Parents of inquisitive kids: Listen up.
For years, scientists have known the basic ingredients behind a firefly's light. But a new study from the Journal of the American Chemical Society finally answers the question ‘Why do fireflies glow?’
Sarah Sander is a postdoctoral associate of molecular biology and genetics at Cornell University, and she spends many of her summer evenings out in the woods, hunting fireflies.
“I usually spend my time driving around the Eastern US with a net, a car full of tubes, and I’m trying to find many different species [of fireflies],” she says.
Sander is attempting to do more than collect a few fireflies, she is trying to figure out the genetic makeup of bioluminescent beetles — commonly known as lightning bugs.
There are over 2,000 species of fireflies in the world. Some are synchronous fireflies that light up the Great Smoky Mountains. Others don’t glow at all in adulthood. According to Sander however, the flashes of light you might see from a flying insect, are all part of an elaborate insect mating ritual.
“Those fireflies that you saw out at dusk were probably using these flash signals that you saw as a mating signal. So you were looking probably at males signaling to females down on the vegetation. And when a female sees the specific flash that describes her species, she’ll reply with a flash of her own,’ Sanders explains.
Scientists have known about the mating lives of fireflies for many years. It wasn’t until recently, however, that they have been able to describe the exact chemical reaction involved in fireflies’ glow.
“There’s an enzyme called luciferase and a substrate luciferin and they react together in the presence of magnesium and energy and oxygen to make this light,” Sander says, adding, “This finding is very exciting to try to piece together this reaction and how it works.”
Not all fireflies produce the same color of light, however. Some fireflies glow yellow, others give off a green or an orange light.
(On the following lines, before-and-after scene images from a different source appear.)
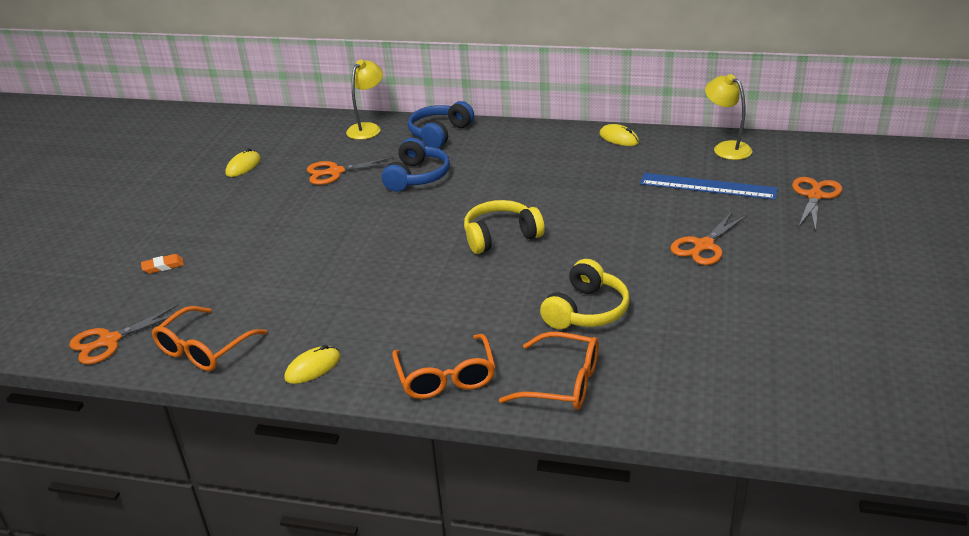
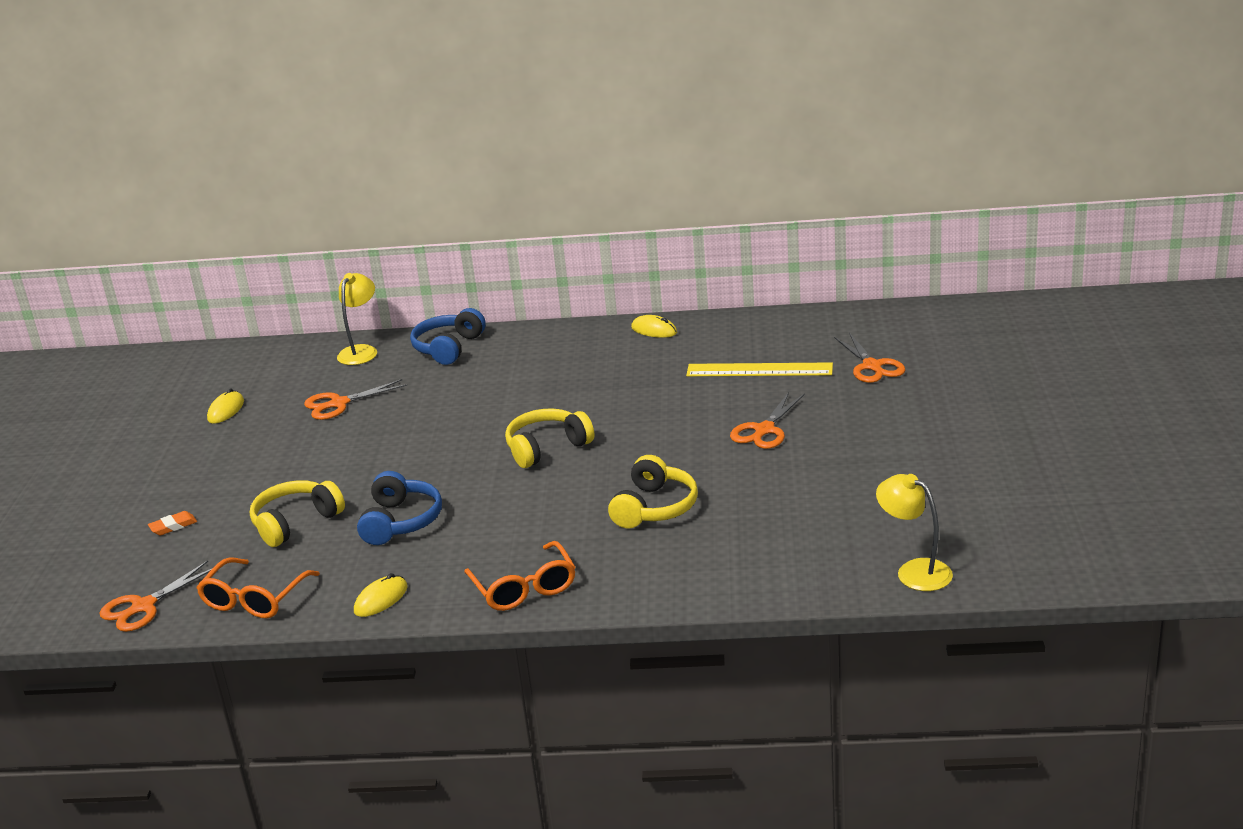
camera: 10 degrees left, 5 degrees down
(264, 278) = (295, 522): none -> yellow headphones
(417, 177) = (436, 398): blue headphones -> blue headphones (401, 521)
(562, 383) = (644, 576): orange glasses -> none
(707, 186) = (759, 370): blue ruler -> yellow ruler
(726, 148) = (773, 327): yellow lamp -> yellow lamp (914, 571)
(815, 196) = (872, 366): orange scissors -> orange scissors turned 150 degrees clockwise

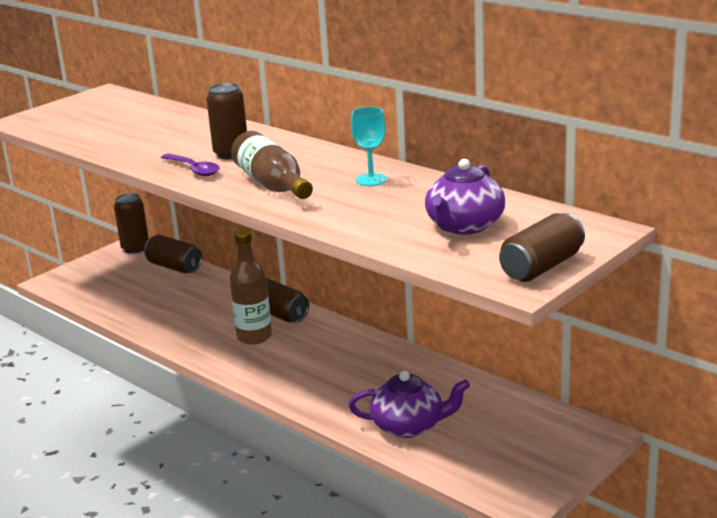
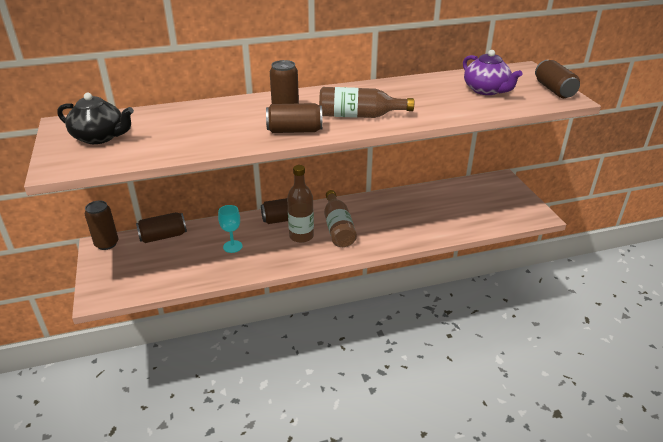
camera: 60 degrees left, 10 degrees up
(91, 112) = (100, 137): none -> black teapot
(194, 169) = (295, 130): purple spoon -> brown can
(297, 352) = (338, 228): none -> brown bottle
(371, 180) = (392, 92): turquoise goblet -> turquoise goblet (232, 246)
(409, 426) = (451, 221): purple teapot -> none

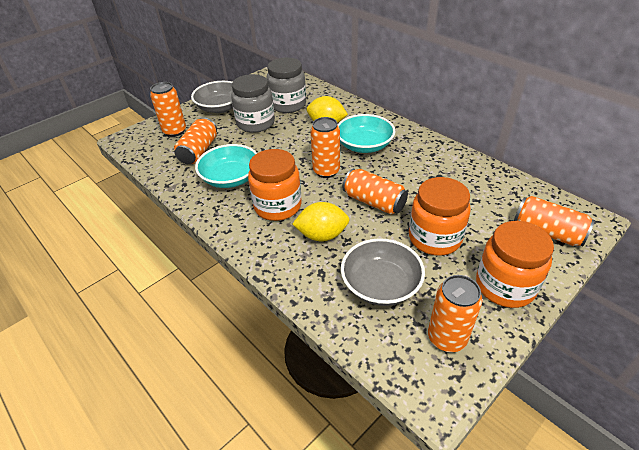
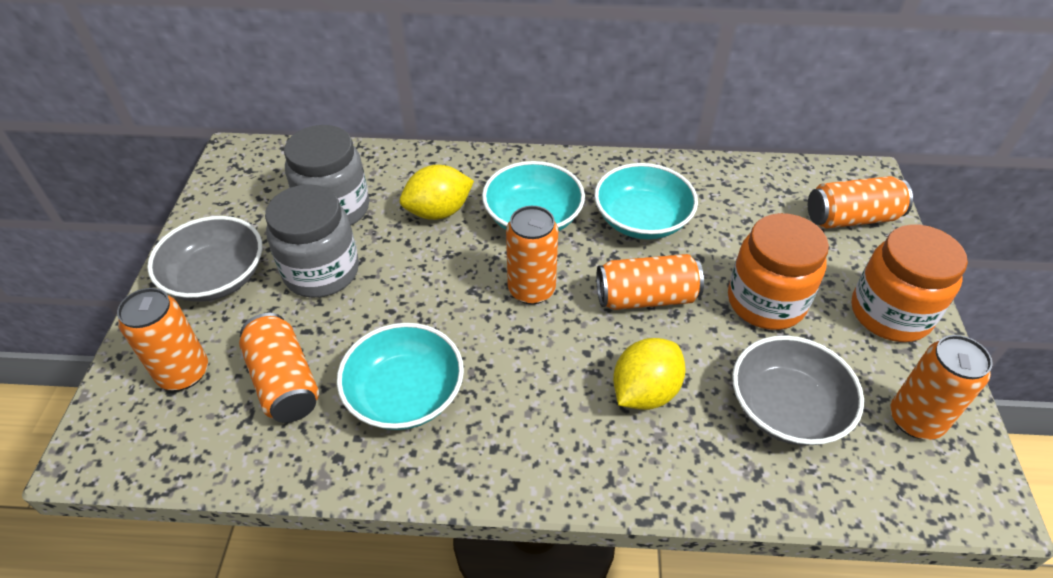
camera: 45 degrees left, 5 degrees up
(277, 206) = (534, 390): orange jar -> none
(416, 171) = (642, 220): none -> turquoise bowl

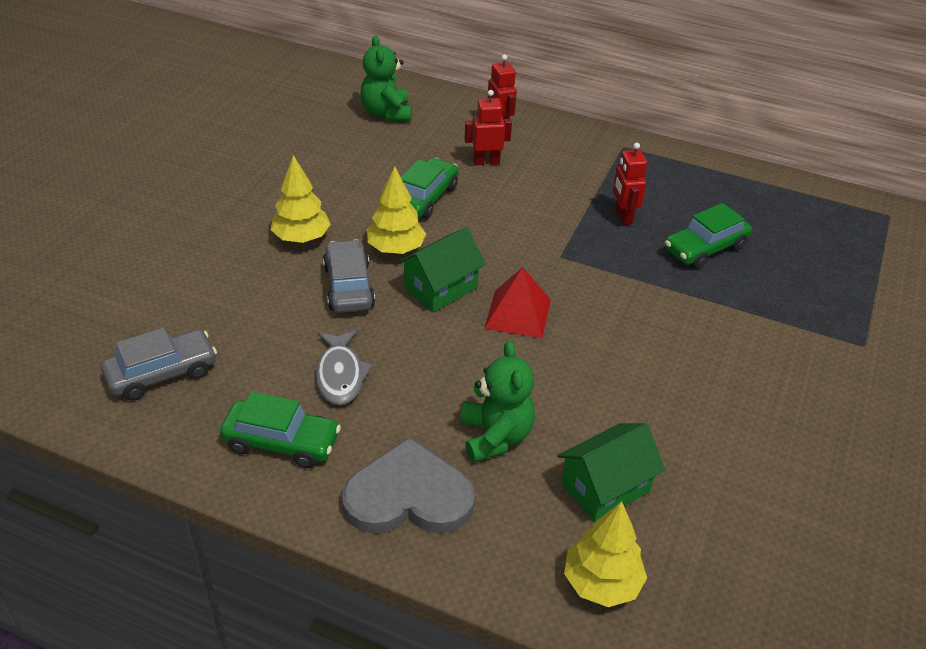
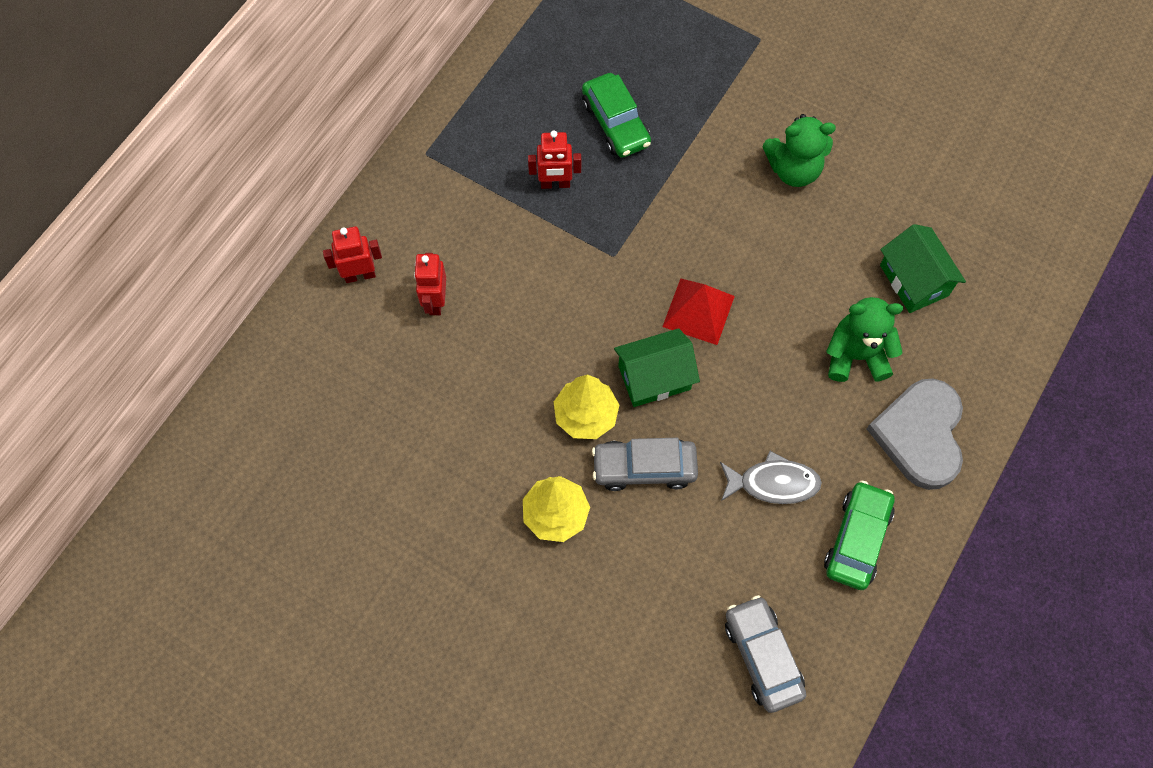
camera: 80 degrees left, 25 degrees up
(386, 113) = (309, 402): green teddy bear -> green teddy bear (793, 169)
(425, 198) = (497, 376): green car -> none
(441, 288) = (654, 377): green house -> green house turned 75 degrees counterclockwise
(602, 583) = (1004, 303): yellow tree -> none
Scientists say the differences in color have to do with the frequency of the enzyme luciferase. Why exactly fireflies glow different colors is a different question.
“We think it might have something to do with the environment,” Sander explains, “So, if you’re in a particular environment, say out at dusk in the woods, there’s a lot of light around, it’s reflecting off of leaves, so it’s a very green background light. So you might want a yellow signal that contrasts with that ambient light so that your signal will be picked up by a female and you’ll get that mating opportunity.”
Want to see a firefly up close and personal? Sander has a few tips.
First, she says you should turn off as many lights as possible. Light pollution is a big problem for firefly populations, so keeping it as dark as possible will help attract them. She also says you should wash the bug spray off of your hands.
Finally, Sander says the age-old advice of making sure there's enough air in the jar isn't the most important thing. Humidity is.
"Put a little bit of apple in the [jar], like a little slice of apple, and that’ll keep them nice and happy," she says. "I’ve kept them in the lab for about 14 days with slices of apple."